Standing in the way of the Confederate success were 100 or so volunteers, citizen-soldiers from Maine led by a 34-year-old college professor with just a year’s experience in the Army. Joshua Chamberlain’s men held their position until they ran out of ammunition. Facing another assault and out of options, Chamberlain led his men in a charge that at first stunned and then routed the rebel troops who had been so close to victory.
Today the U.S. Army studies Joshua Lawrence Chamberlain as an example of creative leadership. Faced with the unexpected, good leaders improvise. The example is especially important because junior leaders fighting the insurgents in Iraq or the Taliban in Afghanistan are faced with complex, rapidly changing conditions that require the same kind of creativity Chamberlain showed on Little Round Top.
Today’s junior leaders go through months and even years of training – an advantage Chamberlain did not share. But over the past decade most of that training has been in conventional warfare. U.S. forces achieved lightning success in Iraq in 2003 because the Army had been practicing to fight that kind of force-on-force battle, where the bad guys wear different uniforms, drive different vehicles, and are out in front of you.
Now junior leaders must prepare and lead combat operations against an enemy whose tactics are constantly evolving. When they aren’t leading combat patrols, these young men and women are talking to local chiefs about opening schools; they’re overseeing medical attention for a community’s children; they’re hiring contractors to install sewer systems; they’re working hand-in-hand with the Special Forces, the CIA and State Department; they’re trying to calm sectarian tensions and teach an entire nation about the rule of law.
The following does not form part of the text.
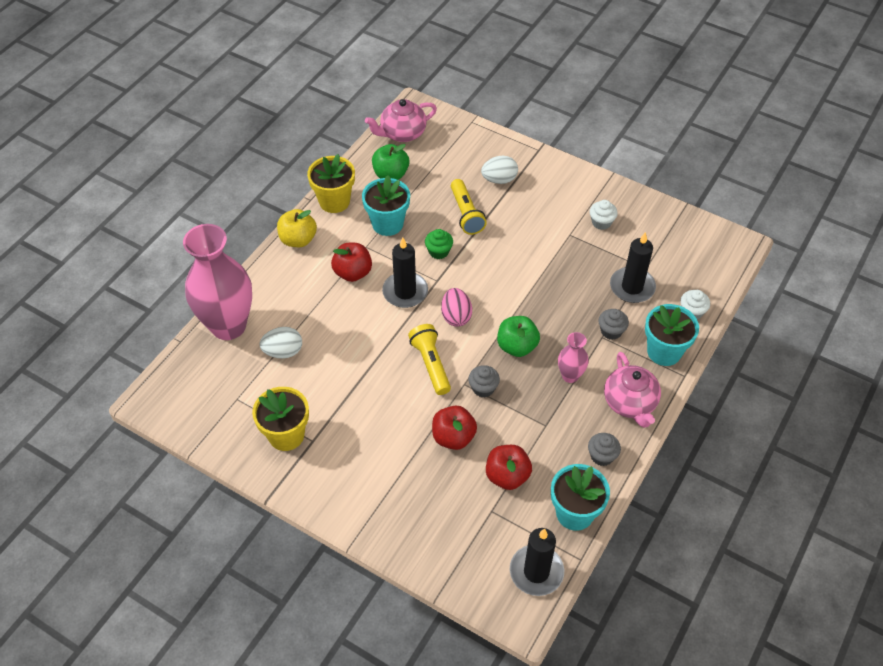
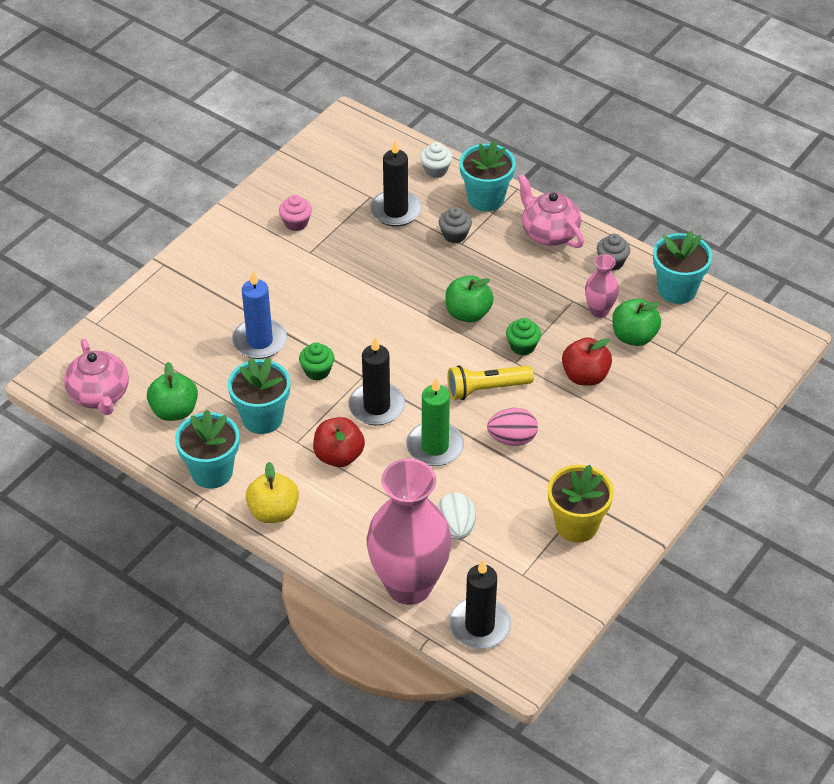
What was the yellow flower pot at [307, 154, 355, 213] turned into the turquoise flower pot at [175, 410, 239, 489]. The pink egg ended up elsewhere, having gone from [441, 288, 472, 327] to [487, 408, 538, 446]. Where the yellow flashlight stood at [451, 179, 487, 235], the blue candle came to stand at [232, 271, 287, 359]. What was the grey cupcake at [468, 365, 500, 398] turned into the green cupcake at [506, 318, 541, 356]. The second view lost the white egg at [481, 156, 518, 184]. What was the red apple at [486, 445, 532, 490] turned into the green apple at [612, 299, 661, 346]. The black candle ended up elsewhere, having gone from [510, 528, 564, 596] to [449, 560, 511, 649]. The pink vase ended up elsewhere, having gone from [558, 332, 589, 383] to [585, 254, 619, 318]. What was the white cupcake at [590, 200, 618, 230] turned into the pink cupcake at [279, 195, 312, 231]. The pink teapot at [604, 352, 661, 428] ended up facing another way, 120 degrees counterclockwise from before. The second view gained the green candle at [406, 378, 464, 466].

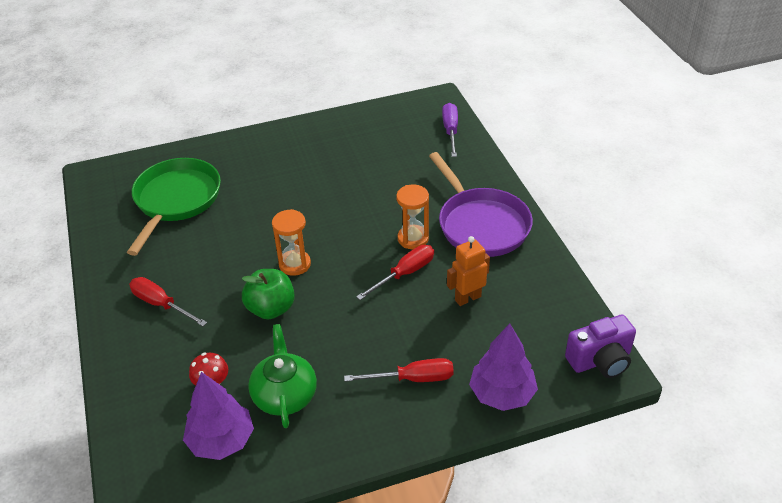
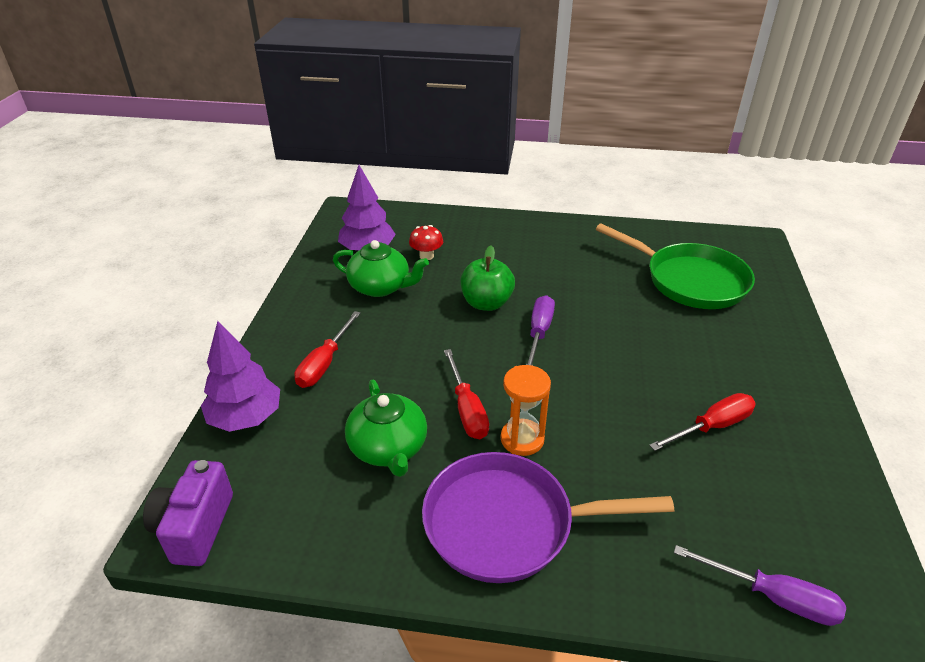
The red screwdriver ended up elsewhere, having gone from [129, 277, 207, 326] to [649, 393, 756, 451]. Where the orange hourglass stood at [272, 209, 311, 276], the purple screwdriver came to stand at [526, 295, 555, 366]. Where the orange robot stood at [447, 236, 490, 306], the green teapot came to stand at [345, 380, 427, 477].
The dissonance can be staggering. One moment, soldiers on a foot patrol might have to dodge bullets from a rooftop sniper. Minutes later, when they prepare to search a house for signs of the shooter, they have to remember to be polite to the occupants, to respect their property, to avoid making more enemies in every building they enter.
The men and women leading soldiers today have to be every bit as creative as Joshua Chamberlain. It’s doubtful that any one of these leaders hold that fate of the entire struggle in his or her hands, as Chamberlain did, but they hold the precious lives of their soldiers.
But there is another parallel between Chamberlain and today’s leaders that should give us pause. Although Chamberlain became a well-known figure after the war and served four terms as Maine’s governor, it took Congress sixty years to award him the Medal of Honor. His reputation almost became a casualty of politics.
After April 1865 surrender, as the Union Army prepared to receive the battle flags of the last intact Confederate units, General Ulysses S. Grant chose Chamberlain to command the honor guard for the ceremony. As his worthy but defeated enemies marched by, Chamberlain had his men render a final salute. His sentiments and actions were consistent with Grant’s, who gave generous terms to the Confederates in order to being the healing process. But many in Congress were in a vindictive frame of mind. They wanted the rebels punished, and they lashed out at Chamberlain for his gesture. The former professor was officially censured, and his well-deserved Medal of Honor pushed aside.
The danger today is not that returning veterans will be victims of partisan politics. But our fascination with sound-byte politics shows how easily we can be distracted by the sensational. And when today’s Chamberlains return home, especially those who will carry physical and psychic wounds, they are going to continue to need our attention and support.
There’ll be talk about cutting veterans care and benefits, and in just a few years this war will be part of history, like the Civil War. It will be easy to forget these soldiers. But no matter how fascinated we are with pop culture, no matter how many pro athletes appear alongside their defense lawyers, no matter how many CEOs do the perp walk, we must not lose sight of what we owe to those who only wanted to serve us all.